4 The GCC low-level runtime library

GCC provides a low-level runtime library, libgcc.a or libgcc_s.so.1 on some platforms. GCC generates calls to routines in this library automatically, whenever it needs to perform some operation that is too complicated to emit inline code for.

Most of the routines in libgcc handle arithmetic operations that the target processor cannot perform directly. This includes integer multiply and divide on some machines, and all floating-point and fixed-point operations on other machines. libgcc also includes routines for exception handling, and a handful of miscellaneous operations.

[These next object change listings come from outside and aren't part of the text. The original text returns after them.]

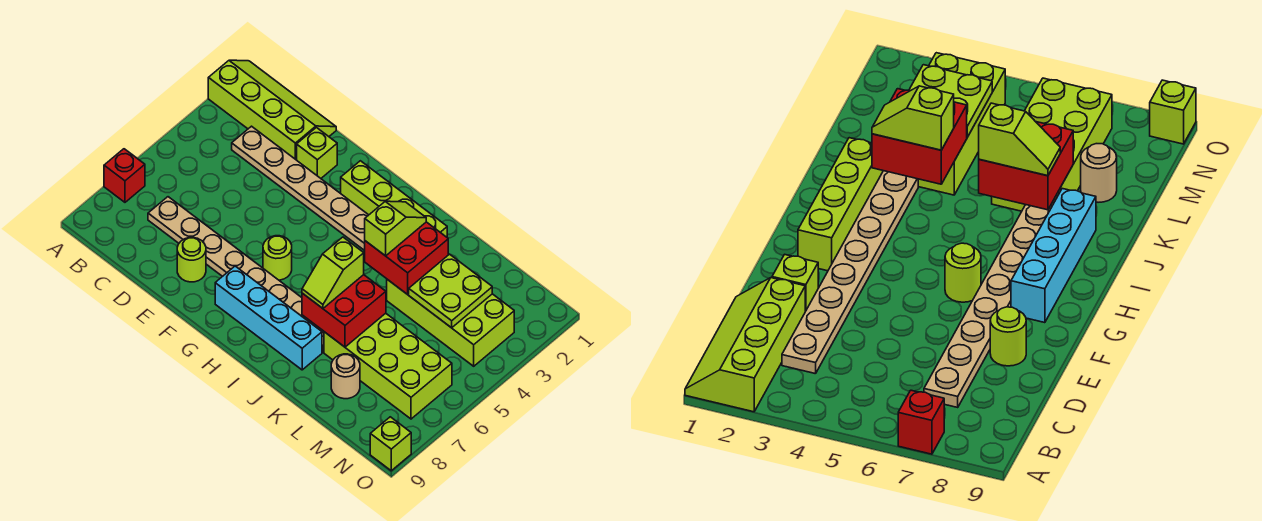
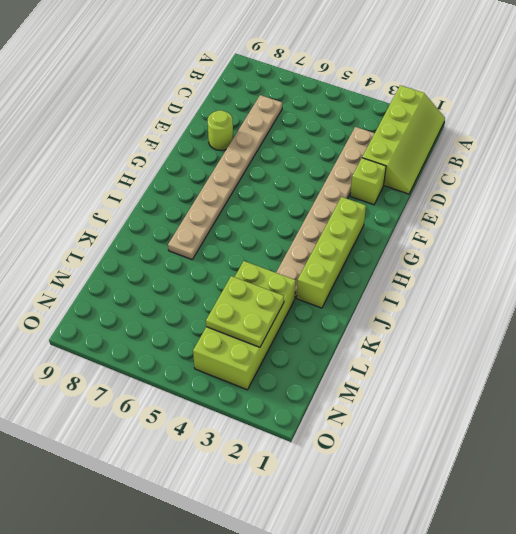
none -> red brick A7 level 1
none -> lime round brick G6 level 1
none -> cyan brick G8:J8 level 1

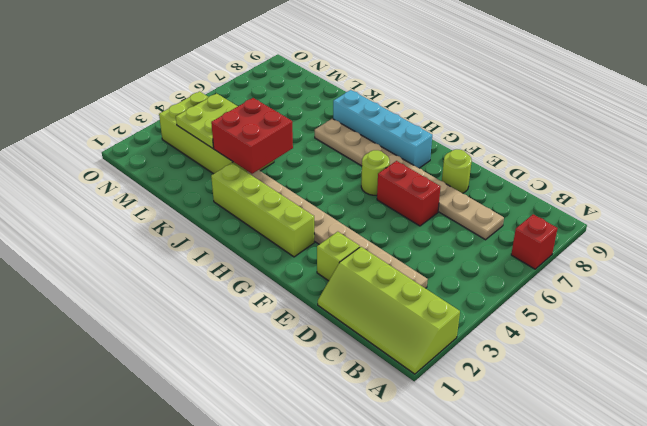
red brick E6:F6 level 1 -> none
none -> lime brick K6:N7 level 1
none -> tan round brick L8 level 1
none -> lime brick O9 level 1

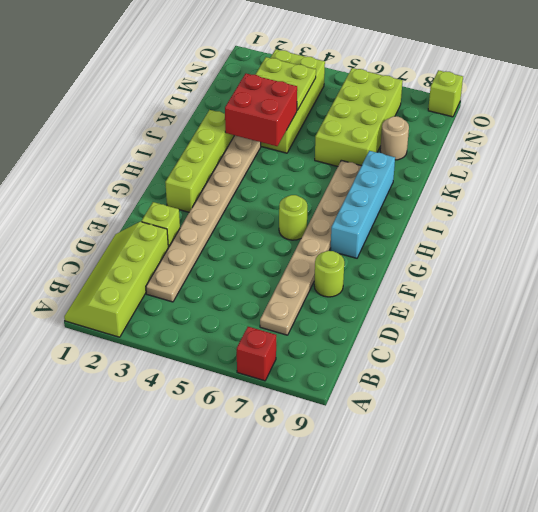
none -> red brick J6:K7 level 2
none -> lime slope J3:J4 level 3 top 4
none -> lime slope J6:J7 level 3 top 6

Some of these routines can be defined in mostly machine-independent C. Others must be hand-written in assembly language for each processor that needs them.

GCC will also generate calls to C library routines, such as memcpy and memset, in some cases. The set of routines that GCC may possibly use is documented in Other Builtins in Using the GNU Compiler Collection (GCC).

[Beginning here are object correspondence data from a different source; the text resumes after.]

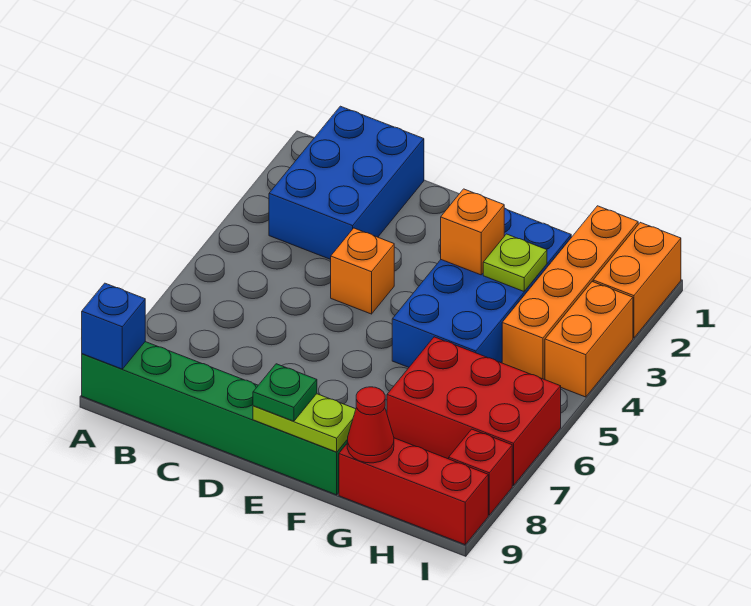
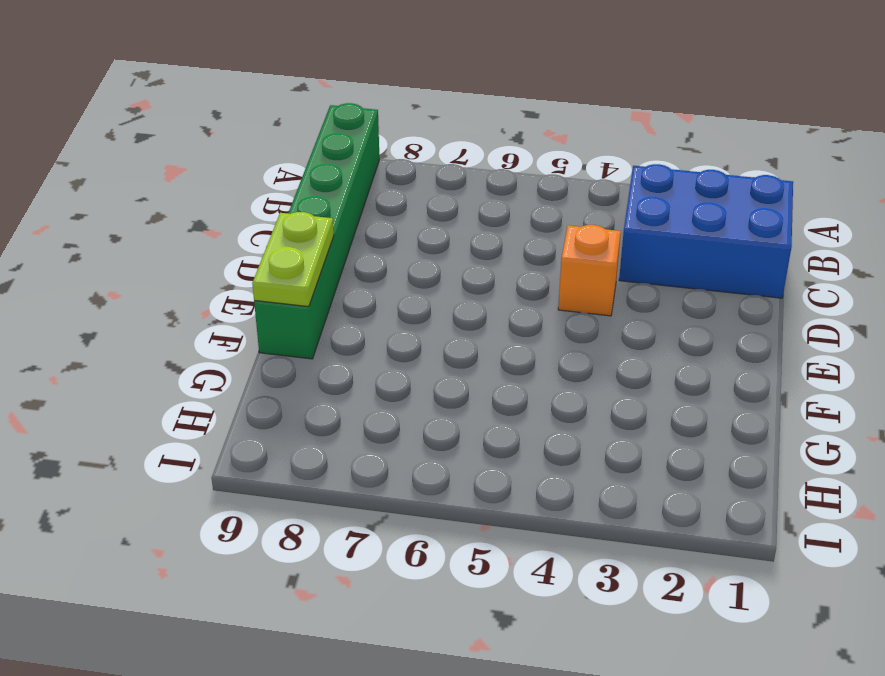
none -> blue brick F2:G5 level 1
none -> red brick G6:I7 level 1
none -> red brick G9:I9 level 1

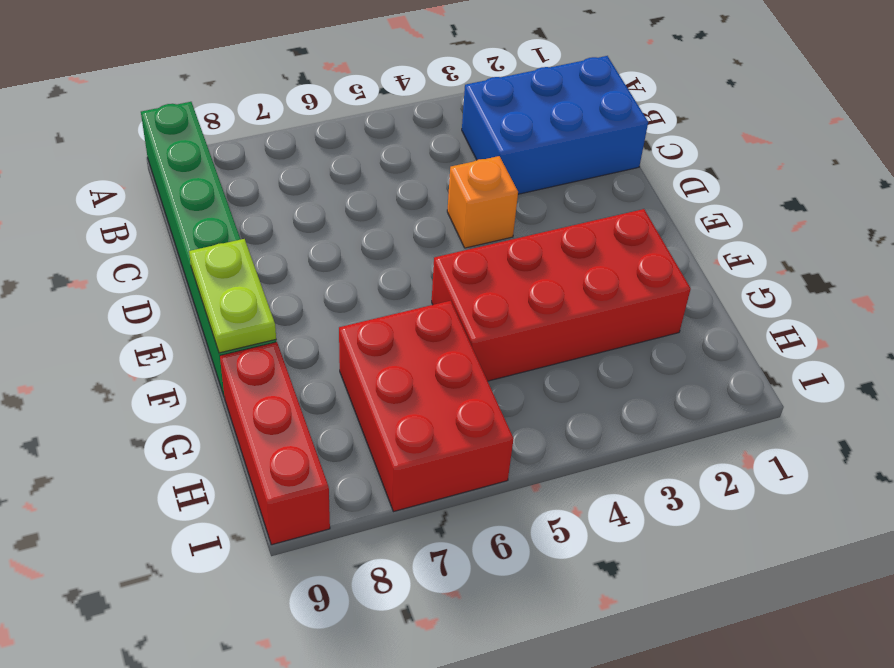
red brick F2:G5 level 1 -> blue brick F2:G5 level 1
none -> orange brick H1:H4 level 1
none -> orange brick I1:I2 level 1
none -> orange brick I3:I4 level 1

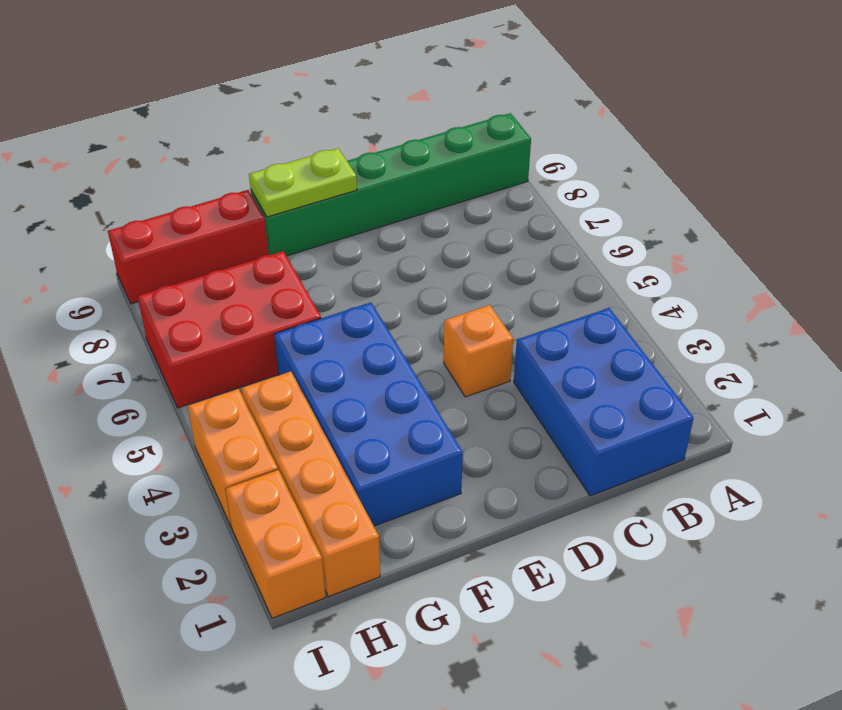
none -> red brick I8 level 1
none -> blue brick A9 level 2
none -> orange brick F3 level 2

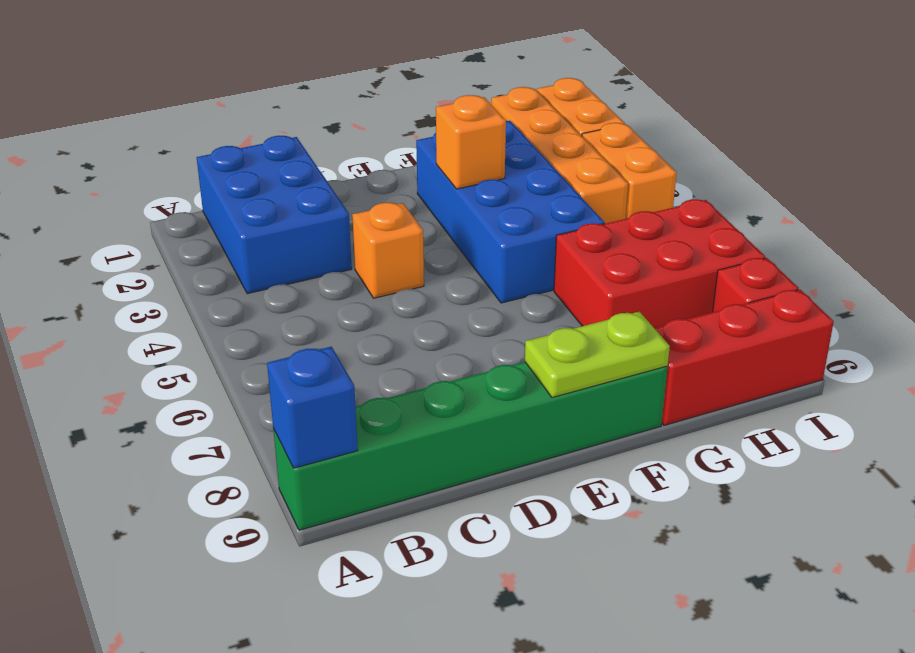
none -> lime plate G3 level 2
none -> red cone G9 level 2
none -> green plate E9 level 3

These routines take arguments and return values of a specific machine mode, not a specific C type. See Machine Modes, for an explanation of this concept. For illustrative purposes, in this chapter the floating point type float is assumed to correspond to SFmode; double to DFmode; and long double to both TFmode and XFmode. Similarly, the integer types int and unsigned int correspond to SImode; long and unsigned long to DImode; and long long and unsigned long long to TImode.